Sunday, March 30, 2008
I just checked out Boomshine (a free Flash based game). It was easy and pleasant to play, had a decent initial learning curve, and had me hooked until I the learning curve went from... well... a curve to a straight vertical line.
Saturday, March 29, 2008
So, I was meandering through The Darkness and was unsure whether I would keep playing. I really liked the demo and heard good things from a friend. But I just wasn't getting into the core game play (shoot out the lights, use your powers in the dark).
Then I entered the blown up orphanage. What an awesome sequence.
Cool ghost apparitions that helped narrate the back story in ways that were compelling and involving enough to make me watch even though I didn't really need to.
And then the sequence where the darkness took over and forced me to watch a rather difficult scene -- the death of my childhood girlfriend -- and then, via a mirror, my own suicide. Let's just say that I was hooked on the story.
It reminded me very much of Planescape: Torment in that this was my character's memory of the first time he died. In other words, dying many deaths is part of this game and of who my character is. He started off dying in the opening credits sequence and has died again at the conclusion of the first act.
I was just left at the beginning of the grisly second act (more executions) and I can't wait to figure out what comes next.
Update: Even better. I spawned into a WWI trench. The soldiers are all reanimated (and won't finally die until you eat their hearts, unlike in the modern world). It reminds me a bit of Eternal Darkness where you play different time periods in the same game as the same character.
Sunday, March 23, 2008
I'm not a big fight-game fan. But I figured I'd give Virtua Fighter 5 demo a whirl.
At first glance, the game shell menu seemed excellent. It was easy to tell what I had selected, what was not selectable (grayed out as unavailable in the demo), and there was ample persistent help text to explain what I had selected. However, there were a couple of dings:
- The persistent help text did contain some jargon (e.g., fight against "CPU-controlled opponents").

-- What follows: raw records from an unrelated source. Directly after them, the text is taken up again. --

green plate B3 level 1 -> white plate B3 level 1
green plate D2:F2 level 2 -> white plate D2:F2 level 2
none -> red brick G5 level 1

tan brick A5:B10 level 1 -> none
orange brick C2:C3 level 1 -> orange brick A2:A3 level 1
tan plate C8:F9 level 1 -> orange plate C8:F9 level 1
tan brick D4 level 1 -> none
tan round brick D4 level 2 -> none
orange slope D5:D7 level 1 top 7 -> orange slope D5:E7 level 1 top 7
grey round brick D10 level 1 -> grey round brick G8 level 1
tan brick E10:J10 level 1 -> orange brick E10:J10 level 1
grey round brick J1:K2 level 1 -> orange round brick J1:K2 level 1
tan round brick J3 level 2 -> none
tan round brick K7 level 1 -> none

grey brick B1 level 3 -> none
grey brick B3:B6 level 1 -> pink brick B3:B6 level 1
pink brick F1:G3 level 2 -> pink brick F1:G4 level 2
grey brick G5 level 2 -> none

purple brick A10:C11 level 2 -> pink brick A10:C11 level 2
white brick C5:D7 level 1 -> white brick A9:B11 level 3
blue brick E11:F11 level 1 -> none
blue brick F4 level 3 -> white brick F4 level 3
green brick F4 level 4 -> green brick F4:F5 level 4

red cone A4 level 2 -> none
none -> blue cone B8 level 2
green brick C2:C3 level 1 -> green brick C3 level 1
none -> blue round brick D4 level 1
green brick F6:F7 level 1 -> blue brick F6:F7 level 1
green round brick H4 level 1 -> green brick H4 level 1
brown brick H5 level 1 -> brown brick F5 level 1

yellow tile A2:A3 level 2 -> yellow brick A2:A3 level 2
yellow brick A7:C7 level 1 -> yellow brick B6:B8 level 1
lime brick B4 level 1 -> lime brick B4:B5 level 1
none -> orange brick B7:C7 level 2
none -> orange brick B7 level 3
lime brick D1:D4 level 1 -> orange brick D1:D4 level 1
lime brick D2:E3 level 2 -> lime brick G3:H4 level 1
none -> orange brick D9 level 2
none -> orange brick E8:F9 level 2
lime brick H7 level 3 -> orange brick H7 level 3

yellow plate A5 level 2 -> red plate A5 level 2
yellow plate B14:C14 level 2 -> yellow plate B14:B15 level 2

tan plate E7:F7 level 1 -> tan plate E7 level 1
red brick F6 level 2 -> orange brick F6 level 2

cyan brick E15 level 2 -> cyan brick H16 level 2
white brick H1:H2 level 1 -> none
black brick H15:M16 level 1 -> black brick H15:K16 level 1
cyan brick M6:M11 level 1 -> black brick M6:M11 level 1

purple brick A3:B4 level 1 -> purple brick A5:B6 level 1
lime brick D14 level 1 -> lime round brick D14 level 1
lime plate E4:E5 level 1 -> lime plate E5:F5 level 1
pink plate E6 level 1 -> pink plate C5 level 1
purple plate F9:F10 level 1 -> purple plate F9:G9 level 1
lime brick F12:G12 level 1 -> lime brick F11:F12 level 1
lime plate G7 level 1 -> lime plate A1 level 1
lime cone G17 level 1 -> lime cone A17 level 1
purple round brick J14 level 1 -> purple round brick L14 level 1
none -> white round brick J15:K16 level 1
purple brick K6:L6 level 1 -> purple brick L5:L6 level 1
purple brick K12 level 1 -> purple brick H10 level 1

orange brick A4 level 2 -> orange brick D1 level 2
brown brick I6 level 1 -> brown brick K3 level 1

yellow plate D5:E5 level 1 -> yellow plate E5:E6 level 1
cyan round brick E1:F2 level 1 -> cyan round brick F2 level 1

- There was no persistent help text for the Quest, Dojo, VF.TV, Customize, and Options menu selections. They were simply unselectable. There was no way to learn what these features are -- which is a shame because you'd think this would be a great opportunity to educate me about all the cool features you'd get in the full version.
A few complaints I have:
- Fighter selection: There's no way to learn about what kinds of fight styles the characters have at a glance. The martial arts style is cryptic for those unfamiliar with the genre and there are no full body shots that would suggest how the fighter would behave based on physical appearance.
- The single player demo is very short -- 3 easy rounds and back to the main menu. While there is a cryptic message about trying some custom options using the RB and 2p select (I have no idea what this meant), the experience wasn't anything I could sink my teeth into.
- I didn't like the countdown timer during fighter select. I wanted to try and learn more about the various fighters, but when the short timer ran out it simply selected the fighter that I was currently hovering over and started the bout.
- I also really dislike the trend in fight games (not just the VF series) where they use one system of colored circles to indicate Punches, Kicks, and Guards... And a different system of colored circles to indicate face buttons (A, B, X, Y). So you get weird mapping like the Blue X button translates to Green G icon (which means Guard); the Green A button translates to the Blue P icon (which means punch). When you look up combos they are displayed in the icon circles -- which means even though you see a green circle (making you think A button on the controller) it actually means press the Blue X button (guard). So confusing.
Friday, March 21, 2008
So, Thrillville is a kids title. It starts off promising enough in terms of offering cool character customization. The intro movie is a little long, but it looks like a tycoon-type game where you get to build roller coasters. Sounds like fun to me.
There's no real learn-as-you-play:
- On game start, you get 3-4 billboards (A for next).
- While this was brief enough, it was still lame. There's no reason I couldn't discover those hints while I wandered through the level. Non-grounded hints have limited value.
- The 3rd person exploration camera is nauseating: It rotates too quickly, has too much gravity, and snaps back too quickly.
- I jumped into the bumper car game
- Not all that fun (no good sound or force feedback)
- It was impossible to tell how I was doing compared to my competitors (I have no idea why I came in 5th)
- When you only have two buttons for controls on a car racing game (accelerate and brake) why not have the buttons duplicated with RT and LT as well (standard racing convention)?
- Now I'm on roller coaster. I can look around with the stick by default, but really the best view is from the external cam.
- It's not all that fun -- I didn't build it and am not very attached to it.
- I sold it.
- I want to build a custom roller coaster, but I'm not sure I can. I seem to only be able to choose from prefabs.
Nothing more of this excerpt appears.